A continent separates Idaho and Maine — but the states are pursuing almost an identical college completion goal.
Last week, a newly formed Maine Workforce and Education Coalition announced an ambitious goal: to get 60 percent of residents to hold some form of postsecondary degree or certificate.
Currently, 42 percent of the state’s residents have completed a postsecondary program, Mainebiz reported last week.
If Maine’s goal sounds vaguely familiar, it should.
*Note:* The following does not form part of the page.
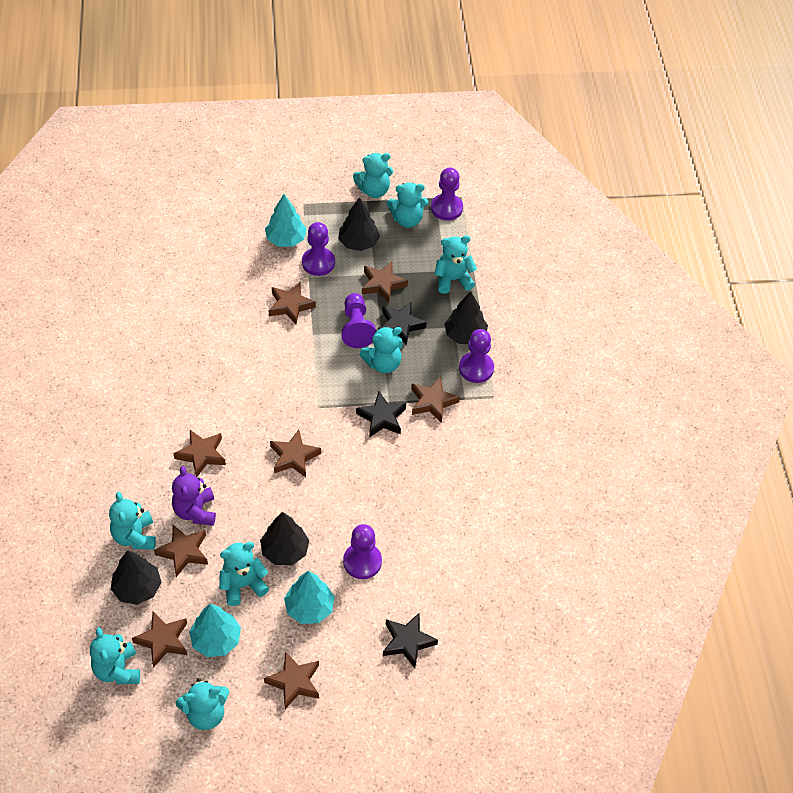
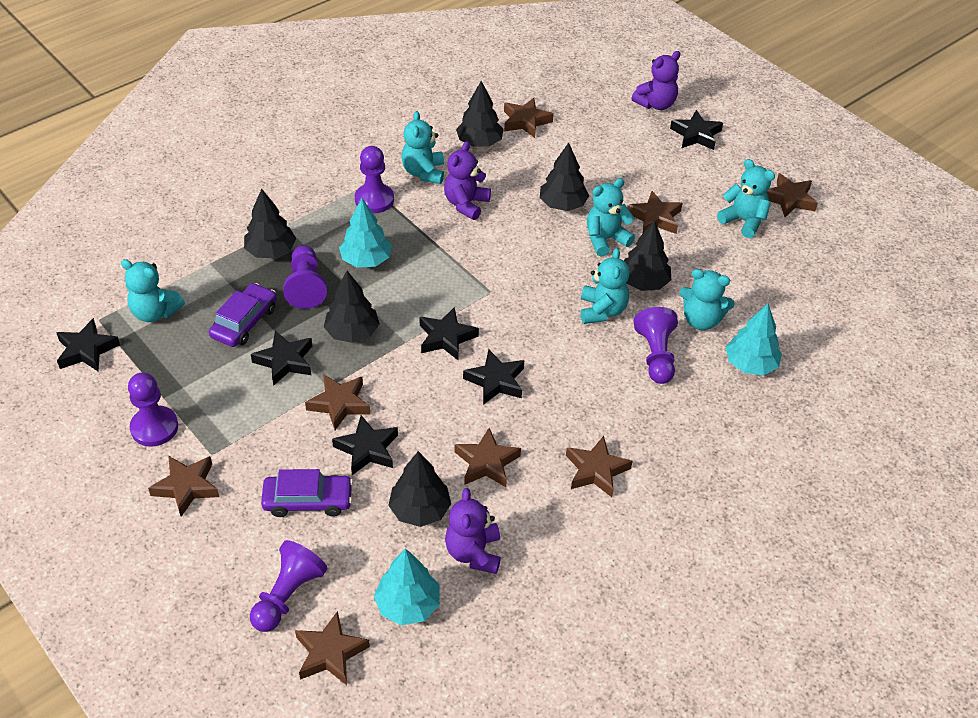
black star: 3 -> 6
black tree: 4 -> 6
purple car: 0 -> 2
purple teddy bear: 1 -> 3
turquoise teddy bear: 8 -> 6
Idaho has wrestled since 2010 with its own version of a 60 percent goal. The Idaho goal focuses only on 25- to 34-year-olds. In 2015, only 42 percent of Idaho’s 25- to 34-year-olds held a postsecondary degree — and earlier this year, a gubernatorial task force abandoned Idaho’s original 60 percent target date.
The task force now is focusing on a 2025 target date.
The reasons behind the Maine initiative also are familiar.
“For years we’ve talked about the pending work force shortage,” Ed Cervone, director of Educate Maine, told Mainebiz. “It’s no longer pending. It is a problem today and it is getting worse. The sense of urgency is real, we can’t accept failure.”
Last month, Colorado state officials unveiled their own variation of a college completion goal — saying they hope to hit a 66 percent rate by 2025.